During the course, students who received a 70 percent or better on the post-test and who missed fewer than three classes could volunteer on different health initiatives. This was particularly exciting because it meant that the students could leave our community to travel to neighboring communities, a luxury for many adolescents. The president of the NGO offered to teach the students about taking blood pressures, weights and health histories of patients that pass through their clinic in the town over. A much bigger draw to the adolescents, however, was the opportunity to help teach the same course to a different group of students in a campo about an hour away. There was a lot at stake for passing the class. It was key to mobility and to meeting new and exciting youth in far away places.
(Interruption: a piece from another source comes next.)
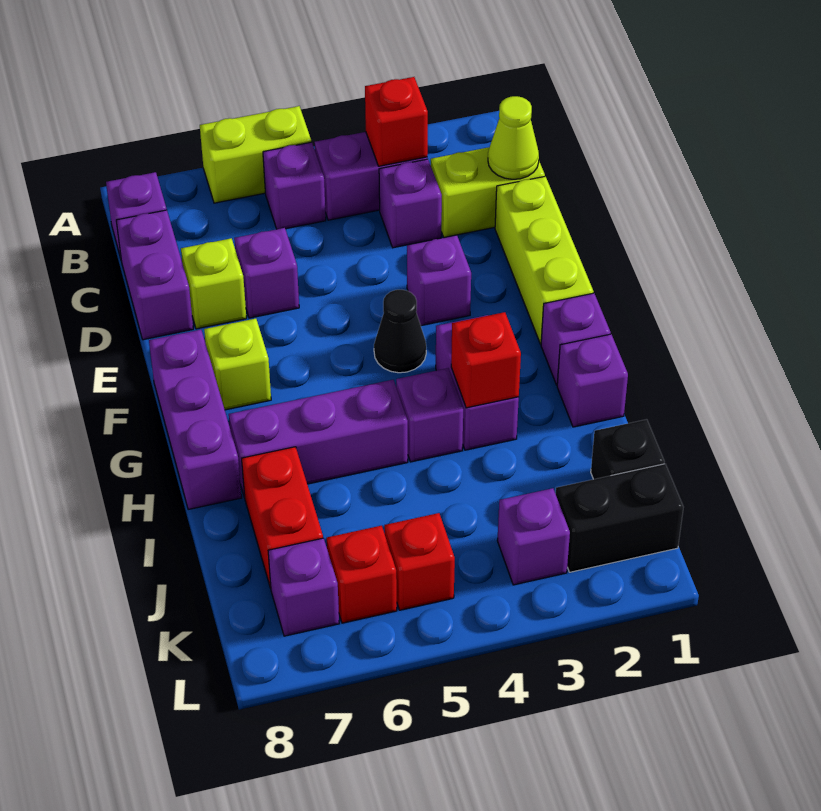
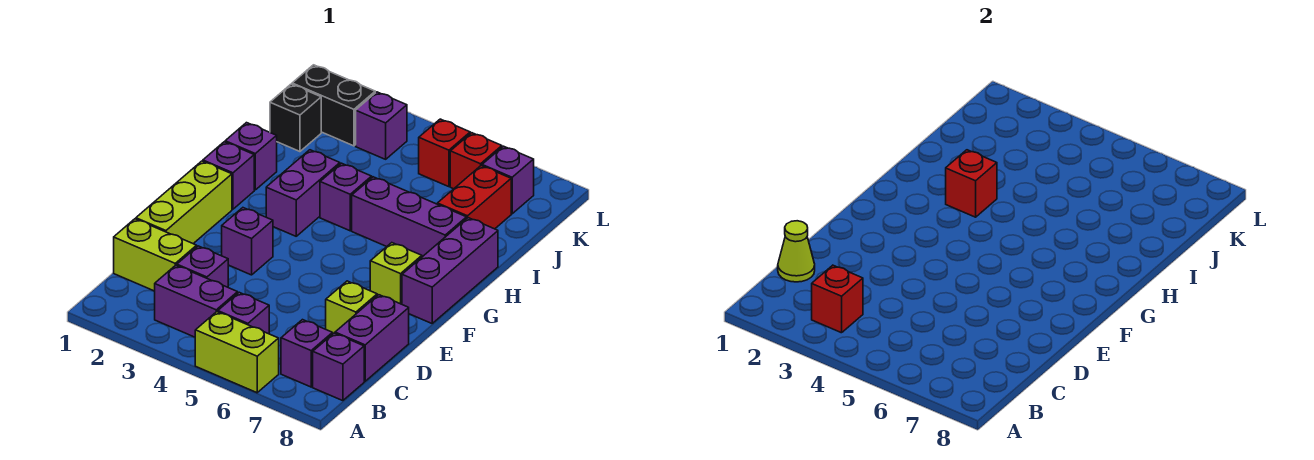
purple brick D6 level 1 -> purple brick B7 level 1
black cone F4 level 1 -> none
We held a graduation ceremony to celebrate the culmination of the students’ hard work and, in classic Dominican fashion, spent the entire day preparing decorations. Special attention was paid to the backdrop of the main stage, where all the photos would be taken. There were plenty of snacks and juice to pass around, and the guest table was decorated to perfection.
The small community center began to fill up with curious passersby, teachers, a few parents and students who could have participated but didn’t. I remember hoping that the pomp and circumstance of the graduation would inspire those students to join in on the next activity I planned.
I had seen Lainy (not her real name), a former health class participant, sitting in the back of the community center observing. When it was time to hand-out brindis, I made a special bee-line to her, passing the entitled doñas and dons who called me out for giving snacks to a young girl before them. When I had finished gushing over the students who graduated and after we had taken enough photos to fill up all the storage on my phone, I got a few quick ‘congrats’ from the teachers and we began to pack-up.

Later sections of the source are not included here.